Compared to Coulomb’s law, \(Q_1\) creates an electric field around itself — each point in space is assigned a vector that depends on the distance away from the charge. \(Q_2\) interacts with the field. According to Maxwell, as a charge moves, it emits a wave that carries information to other charges.

The electric field strength \(\vec E\) is the force per unit positive charge at a specific point \(p\):

\[\vec E_p=\lim_{q\to 0}\frac{\vec{F}}{q}\]

Please see SL Physics 1#Electric potential for more information.

Electric field calculations

If charge is distributed over a three-dimensional object, integration similar to moment of inertia can be used. Where \(dQ\) is an infinitely small point charge at point \(P\), \(d\vec E\) is the electric field at that point, and \(r\) is the vector representing the distance from any arbitrary point:

\[d\vec E = \frac{kdQ}{r^2}\hat r\]

!!! warning As the arbitrary point moves, both the direction and the magnitude of the distance from the desired point \(P\) change (both \(\hat r\) and \(r\)).

Generally, if a decomposing the vector into Cartesian forms \(d\vec E_x\), \(d\vec E_y\), and \(d\vec E_z\) is helpful even if it is easily calculated in polar form because of the significantly easier ability to detect symmetry in the shape. Symmetry about the axis allows deductions such as \(\int d\vec E_y=0\), which makes calculations easier.

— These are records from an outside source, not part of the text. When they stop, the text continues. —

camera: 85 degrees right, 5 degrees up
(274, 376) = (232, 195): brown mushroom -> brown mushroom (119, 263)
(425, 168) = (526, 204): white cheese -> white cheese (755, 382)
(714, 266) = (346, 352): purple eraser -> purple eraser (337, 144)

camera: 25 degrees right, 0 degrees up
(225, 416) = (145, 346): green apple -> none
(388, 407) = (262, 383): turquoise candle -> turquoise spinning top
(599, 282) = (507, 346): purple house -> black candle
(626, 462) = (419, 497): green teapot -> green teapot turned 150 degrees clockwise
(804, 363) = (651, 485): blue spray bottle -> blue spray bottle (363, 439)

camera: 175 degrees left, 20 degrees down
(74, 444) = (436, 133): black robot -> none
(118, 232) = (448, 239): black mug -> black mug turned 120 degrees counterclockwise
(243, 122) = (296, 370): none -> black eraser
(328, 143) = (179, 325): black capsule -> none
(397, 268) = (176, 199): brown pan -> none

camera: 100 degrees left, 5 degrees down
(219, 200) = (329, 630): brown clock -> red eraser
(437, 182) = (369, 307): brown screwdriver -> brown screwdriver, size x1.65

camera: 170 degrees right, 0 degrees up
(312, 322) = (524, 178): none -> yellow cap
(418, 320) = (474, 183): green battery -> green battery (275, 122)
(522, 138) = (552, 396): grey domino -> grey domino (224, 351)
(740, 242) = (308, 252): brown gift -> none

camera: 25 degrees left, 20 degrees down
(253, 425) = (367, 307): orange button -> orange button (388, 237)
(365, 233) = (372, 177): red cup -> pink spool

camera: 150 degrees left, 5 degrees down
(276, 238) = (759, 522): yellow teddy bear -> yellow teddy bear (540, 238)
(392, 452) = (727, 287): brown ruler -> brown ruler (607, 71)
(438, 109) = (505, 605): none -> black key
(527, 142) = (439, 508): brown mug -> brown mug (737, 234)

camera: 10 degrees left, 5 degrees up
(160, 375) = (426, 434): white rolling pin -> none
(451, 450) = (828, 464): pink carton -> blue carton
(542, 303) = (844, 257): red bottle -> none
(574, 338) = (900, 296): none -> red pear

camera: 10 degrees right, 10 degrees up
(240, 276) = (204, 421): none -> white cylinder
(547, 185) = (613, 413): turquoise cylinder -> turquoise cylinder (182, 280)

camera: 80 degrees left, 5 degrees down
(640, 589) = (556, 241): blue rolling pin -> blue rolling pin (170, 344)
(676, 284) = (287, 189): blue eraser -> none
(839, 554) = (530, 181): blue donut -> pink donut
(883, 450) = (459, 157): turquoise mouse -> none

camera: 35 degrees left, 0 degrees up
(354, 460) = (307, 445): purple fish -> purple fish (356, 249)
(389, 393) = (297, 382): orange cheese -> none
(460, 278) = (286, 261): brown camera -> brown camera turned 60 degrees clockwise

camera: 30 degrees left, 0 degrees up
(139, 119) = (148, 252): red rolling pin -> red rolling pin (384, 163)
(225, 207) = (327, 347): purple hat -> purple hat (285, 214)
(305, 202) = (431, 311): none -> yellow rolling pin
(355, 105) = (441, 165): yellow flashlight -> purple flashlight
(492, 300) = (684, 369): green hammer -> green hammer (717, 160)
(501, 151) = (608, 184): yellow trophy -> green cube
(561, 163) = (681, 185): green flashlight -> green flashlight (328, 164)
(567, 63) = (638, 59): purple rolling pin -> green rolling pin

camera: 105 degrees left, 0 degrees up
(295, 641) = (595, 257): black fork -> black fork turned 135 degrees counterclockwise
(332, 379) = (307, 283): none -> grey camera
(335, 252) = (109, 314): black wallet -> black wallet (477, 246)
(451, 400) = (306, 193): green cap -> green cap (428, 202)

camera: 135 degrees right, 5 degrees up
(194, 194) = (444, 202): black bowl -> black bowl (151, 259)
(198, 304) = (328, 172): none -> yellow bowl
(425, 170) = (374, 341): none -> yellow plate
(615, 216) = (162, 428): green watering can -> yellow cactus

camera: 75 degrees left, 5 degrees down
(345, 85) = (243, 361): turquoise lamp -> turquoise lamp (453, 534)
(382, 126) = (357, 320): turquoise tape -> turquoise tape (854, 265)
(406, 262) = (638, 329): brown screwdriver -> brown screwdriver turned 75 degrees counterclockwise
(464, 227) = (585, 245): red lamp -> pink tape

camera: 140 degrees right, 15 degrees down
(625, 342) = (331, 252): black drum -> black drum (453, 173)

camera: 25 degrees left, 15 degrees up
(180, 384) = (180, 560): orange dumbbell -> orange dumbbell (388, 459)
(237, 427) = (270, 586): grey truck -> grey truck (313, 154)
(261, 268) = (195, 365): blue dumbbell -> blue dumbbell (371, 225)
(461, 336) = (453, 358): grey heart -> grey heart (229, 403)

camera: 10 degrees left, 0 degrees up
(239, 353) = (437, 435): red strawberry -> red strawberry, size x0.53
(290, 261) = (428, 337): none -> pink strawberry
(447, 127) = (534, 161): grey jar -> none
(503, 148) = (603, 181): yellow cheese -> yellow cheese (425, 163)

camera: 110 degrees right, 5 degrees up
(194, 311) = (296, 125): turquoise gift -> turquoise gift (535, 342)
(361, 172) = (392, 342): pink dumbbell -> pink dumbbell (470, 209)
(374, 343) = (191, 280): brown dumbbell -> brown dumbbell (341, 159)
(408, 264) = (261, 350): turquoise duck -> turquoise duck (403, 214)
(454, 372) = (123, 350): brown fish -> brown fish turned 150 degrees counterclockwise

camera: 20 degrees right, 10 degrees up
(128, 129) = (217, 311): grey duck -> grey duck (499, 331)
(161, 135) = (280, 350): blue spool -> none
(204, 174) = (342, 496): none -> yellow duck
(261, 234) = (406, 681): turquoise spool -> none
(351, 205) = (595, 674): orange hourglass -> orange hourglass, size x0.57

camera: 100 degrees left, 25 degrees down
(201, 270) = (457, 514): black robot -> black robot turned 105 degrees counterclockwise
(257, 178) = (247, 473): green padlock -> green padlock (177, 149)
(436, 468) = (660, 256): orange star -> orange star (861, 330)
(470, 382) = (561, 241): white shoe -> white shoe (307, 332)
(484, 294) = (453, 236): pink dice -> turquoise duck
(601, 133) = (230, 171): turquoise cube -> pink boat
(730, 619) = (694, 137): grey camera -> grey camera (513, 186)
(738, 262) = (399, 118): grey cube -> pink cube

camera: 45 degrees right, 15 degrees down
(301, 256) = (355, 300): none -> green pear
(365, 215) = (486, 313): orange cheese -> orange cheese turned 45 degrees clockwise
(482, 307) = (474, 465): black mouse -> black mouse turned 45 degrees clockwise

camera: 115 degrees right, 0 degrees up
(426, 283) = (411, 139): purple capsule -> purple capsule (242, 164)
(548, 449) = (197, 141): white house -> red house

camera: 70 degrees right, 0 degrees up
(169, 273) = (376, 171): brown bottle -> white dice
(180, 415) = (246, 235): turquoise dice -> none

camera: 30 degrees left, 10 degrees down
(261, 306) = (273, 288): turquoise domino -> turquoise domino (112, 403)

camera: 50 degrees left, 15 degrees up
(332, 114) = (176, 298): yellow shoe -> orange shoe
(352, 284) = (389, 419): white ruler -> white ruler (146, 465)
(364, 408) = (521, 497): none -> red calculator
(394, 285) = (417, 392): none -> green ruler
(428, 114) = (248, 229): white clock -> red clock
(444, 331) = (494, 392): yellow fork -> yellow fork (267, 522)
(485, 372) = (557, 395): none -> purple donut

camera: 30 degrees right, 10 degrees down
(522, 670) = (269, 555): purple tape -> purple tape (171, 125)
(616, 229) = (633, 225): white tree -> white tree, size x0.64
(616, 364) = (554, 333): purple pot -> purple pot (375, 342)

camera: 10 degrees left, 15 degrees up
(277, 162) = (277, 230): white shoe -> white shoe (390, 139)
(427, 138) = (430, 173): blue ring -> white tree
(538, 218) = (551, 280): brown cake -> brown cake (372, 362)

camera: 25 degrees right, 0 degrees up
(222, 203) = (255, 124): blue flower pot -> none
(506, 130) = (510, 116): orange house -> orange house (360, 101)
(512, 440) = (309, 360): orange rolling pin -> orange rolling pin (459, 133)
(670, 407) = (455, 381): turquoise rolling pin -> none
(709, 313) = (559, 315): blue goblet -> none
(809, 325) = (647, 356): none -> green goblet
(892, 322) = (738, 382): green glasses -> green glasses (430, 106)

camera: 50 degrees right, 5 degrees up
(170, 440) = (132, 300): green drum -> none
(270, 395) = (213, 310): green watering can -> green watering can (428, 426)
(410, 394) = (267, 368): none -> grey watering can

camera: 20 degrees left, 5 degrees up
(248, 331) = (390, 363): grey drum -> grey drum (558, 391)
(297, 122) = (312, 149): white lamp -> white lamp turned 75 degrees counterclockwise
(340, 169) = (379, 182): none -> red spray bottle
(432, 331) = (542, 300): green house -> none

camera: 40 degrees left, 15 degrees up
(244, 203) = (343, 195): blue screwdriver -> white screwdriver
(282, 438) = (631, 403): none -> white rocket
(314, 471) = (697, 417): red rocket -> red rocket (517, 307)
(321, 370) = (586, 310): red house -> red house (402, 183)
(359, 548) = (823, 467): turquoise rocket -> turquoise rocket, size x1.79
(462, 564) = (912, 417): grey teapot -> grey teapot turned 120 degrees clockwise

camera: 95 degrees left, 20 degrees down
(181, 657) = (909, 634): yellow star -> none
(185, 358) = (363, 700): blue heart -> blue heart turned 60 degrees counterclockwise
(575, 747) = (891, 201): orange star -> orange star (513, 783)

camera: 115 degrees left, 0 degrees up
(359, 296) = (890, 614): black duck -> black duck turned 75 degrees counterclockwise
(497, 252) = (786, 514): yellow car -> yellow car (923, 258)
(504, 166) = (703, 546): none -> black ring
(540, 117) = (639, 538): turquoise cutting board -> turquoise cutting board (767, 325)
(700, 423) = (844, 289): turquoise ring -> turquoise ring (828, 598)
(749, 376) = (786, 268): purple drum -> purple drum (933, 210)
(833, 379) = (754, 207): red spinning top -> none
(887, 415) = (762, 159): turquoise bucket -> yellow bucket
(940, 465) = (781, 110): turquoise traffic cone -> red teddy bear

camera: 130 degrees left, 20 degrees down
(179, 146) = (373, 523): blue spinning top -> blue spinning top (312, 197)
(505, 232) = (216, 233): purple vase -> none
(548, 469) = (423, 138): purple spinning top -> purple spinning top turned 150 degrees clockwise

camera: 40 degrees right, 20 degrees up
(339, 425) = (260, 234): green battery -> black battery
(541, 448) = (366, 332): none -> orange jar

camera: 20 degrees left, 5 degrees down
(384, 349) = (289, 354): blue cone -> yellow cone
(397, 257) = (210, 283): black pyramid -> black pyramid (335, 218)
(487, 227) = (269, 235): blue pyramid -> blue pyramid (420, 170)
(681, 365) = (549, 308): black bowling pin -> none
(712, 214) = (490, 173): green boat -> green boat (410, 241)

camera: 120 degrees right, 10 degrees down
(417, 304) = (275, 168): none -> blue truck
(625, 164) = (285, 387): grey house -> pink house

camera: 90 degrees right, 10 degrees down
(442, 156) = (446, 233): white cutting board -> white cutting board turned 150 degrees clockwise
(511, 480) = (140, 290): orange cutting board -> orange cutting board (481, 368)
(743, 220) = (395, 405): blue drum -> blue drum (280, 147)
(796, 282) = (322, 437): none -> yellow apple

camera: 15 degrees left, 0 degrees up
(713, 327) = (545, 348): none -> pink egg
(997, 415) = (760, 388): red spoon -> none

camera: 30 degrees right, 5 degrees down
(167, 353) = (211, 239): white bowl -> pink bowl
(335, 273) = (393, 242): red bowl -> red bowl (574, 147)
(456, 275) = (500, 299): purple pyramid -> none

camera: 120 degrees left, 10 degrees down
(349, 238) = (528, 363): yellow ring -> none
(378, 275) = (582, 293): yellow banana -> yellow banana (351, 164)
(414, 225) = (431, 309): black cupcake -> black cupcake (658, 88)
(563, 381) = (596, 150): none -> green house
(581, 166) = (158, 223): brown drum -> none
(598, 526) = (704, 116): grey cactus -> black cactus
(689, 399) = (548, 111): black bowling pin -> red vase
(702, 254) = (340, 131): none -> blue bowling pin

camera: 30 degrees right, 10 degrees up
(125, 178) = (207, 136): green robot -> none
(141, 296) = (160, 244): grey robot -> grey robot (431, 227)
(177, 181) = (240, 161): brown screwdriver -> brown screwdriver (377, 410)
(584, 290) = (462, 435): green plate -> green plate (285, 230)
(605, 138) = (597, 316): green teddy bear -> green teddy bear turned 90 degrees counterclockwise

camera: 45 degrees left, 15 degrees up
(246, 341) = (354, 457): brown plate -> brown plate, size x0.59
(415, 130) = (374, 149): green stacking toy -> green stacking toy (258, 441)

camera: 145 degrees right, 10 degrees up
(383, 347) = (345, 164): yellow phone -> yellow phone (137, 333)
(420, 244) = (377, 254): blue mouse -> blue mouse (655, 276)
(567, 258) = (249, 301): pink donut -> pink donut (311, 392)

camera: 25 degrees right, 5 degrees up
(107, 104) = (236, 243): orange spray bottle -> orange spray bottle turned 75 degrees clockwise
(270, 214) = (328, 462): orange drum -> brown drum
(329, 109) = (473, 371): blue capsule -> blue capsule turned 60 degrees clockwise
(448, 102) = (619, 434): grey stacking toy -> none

In a one-dimensional charge distribution (a line), the charge density is used in a similar way as moment of inertia’s surface density:

\[dQ=\rho_\ell d\ell\]

Two-dimensional charge distributions are more or less the same, but polar or Cartesian forms of the surface area work depending on the shape.

\[dQ=\rho_s dS\]

!!! example A rod of uniform charge density and length \(L\) has a charge density of \(p_\ell=\frac{Q}{L}\).

1. Determine the formula for the charge density \(\rho\)
2. Choose an origin and coordinate system (along the axes of the object when possible)
3. Choose an arbitrary point \(A\) on the charge
4. Create a right-angle triangle with \(A\), the desired point, and usually the origin
5. Attempt to find symmetry
6. Solve

Gauss’s law

!!! definition - A closed surface is any closed three-dimensional object. - Electric flux represents the number of electric field lines going through a surface.

At an arbitrary surface, the normal to the plane is its vector form:

\[\vec{dS}=\vec n\cdot dS\]

The electric flux density \(\vec D\) is an alternate representation of electric field strength. In a vacuum:

\[\vec D = \epsilon_0\vec E\]

Electric flux is the electric flux density multiplied by the surface area at every point of an object.

\[\phi_e=\epsilon_0\int_s\vec E\bullet\vec{dS}\]

The flux from charges outside a closed surface will always be zero at the surface. A point charge in the centre of a closed space has a flux equal to its charge. Regardless of the charge distribution or shape, the total flux through a closed surface is equal to the total charge within the closed surface.

\[\oint \vec D\bullet\vec{dS}=Q_\text{enclosed}\]

This implies \(\phi_e>0\) is a net positive charge enclosed.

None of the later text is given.